Urgent action is needed to tackle Britain’s high rate of stillbirths and deaths in the first few weeks of life, according to a new report.

The number of stillbirths in the UK is “shocking” and up to 1,200 could be avoided every year, the charity Sands said.

Seventeen babies are stillborn or die shortly after birth every day - a figure that has barely changed since the late 1990s.

In 2010, 4,110 babies were stillborn, another 1,850 babies died in the first hours or days of life, and a further 507 died aged between one and four weeks.

Sands is calling for a range of measures to bring down the number of deaths, including research into scans and tools that may identify babies at risk, particularly later in pregnancy, and increased public awareness of the risks for expectant mothers.

“Stillbirth is where cot death was 30 years ago,” the report said. “There is still so much to be done.”

Last April, Britain’s record of stillbirths was condemned as a “national scandal” after it was shown to be one of the worst in the developed world.

More babies are born dead in the UK than almost anywhere else among the richer nations, experts writing in The Lancet said.

The figure is 10 times the toll of cot deaths and more than the number of people killed on the roads.

There are also large regional differences.

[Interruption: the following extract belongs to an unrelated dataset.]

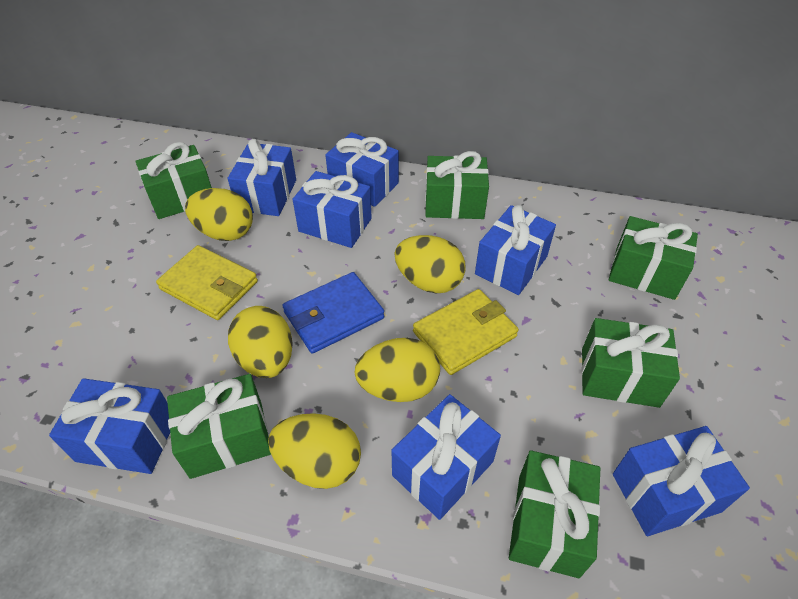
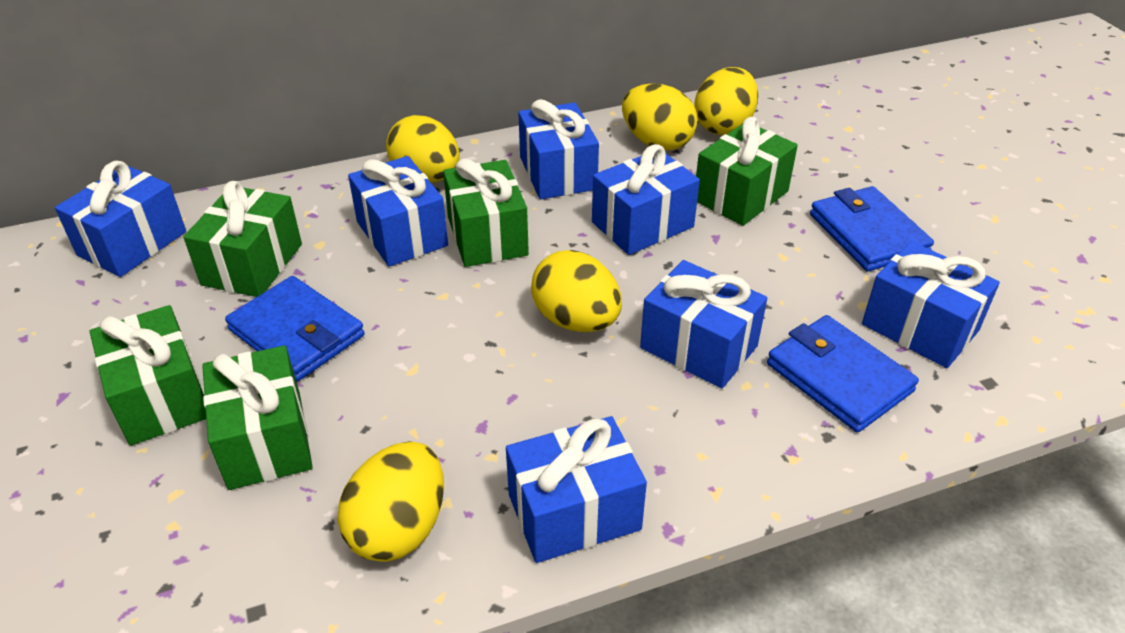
blue wallet: 1 -> 3
green gift: 6 -> 5
yellow wallet: 2 -> 0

For a woman in the Midlands, the chances of having a stillborn child are a third greater than they would be if she lived in the South West.

Of all the high-income countries, only New Zealand, Austria and France have higher stillbirth rates than the UK.

The UK’s record puts it on a par with Belarus and Estonia.

Common causes of stillbirth include congenital malformations, maternal medical problems and birth complications and infections.

However, a third of cases cannot be explained.

Risk factors for women include being over 35 years of age, carrying excess weight, smoking, alcohol or drug abuse, teenage pregnancy and multiple pregnancies, belonging to an ethnic minority group and social deprivation.

Launching the report, Preventing Babies’ Deaths: what needs to be done, Neal Long, chief executive of Sands, said: “The scale of baby deaths in the UK is shocking.

“Our new report describes the devastating impact these deaths have on parents and their families, and highlights the areas where we believe progress can be made to save hundreds of babies’ lives.

“A third of stillborn babies - around 1,200 babies - are born late in pregnancy (after 37 weeks’ gestation), at gestations when they might safely be delivered.

“But routine antenatal care is failing to detect far too many babies who need help.”

The report said new tests urgently need to be developed to understand some of the major causes of stillbirth, including problems with the placenta.

Poorly performing placentas are thought to be involved in restricting growth and preventing enough oxygen reaching the baby.

The report said: “Problems with the placenta are poorly understood and require urgent research - until there is a way to test whether a placenta is functioning well, all women and their babies are potentially at risk.”

Experts hope a test could eventually be developed which would pick up problems with the placenta early on, enabling doctors to work out if the baby needs to be delivered earlier than 37 weeks.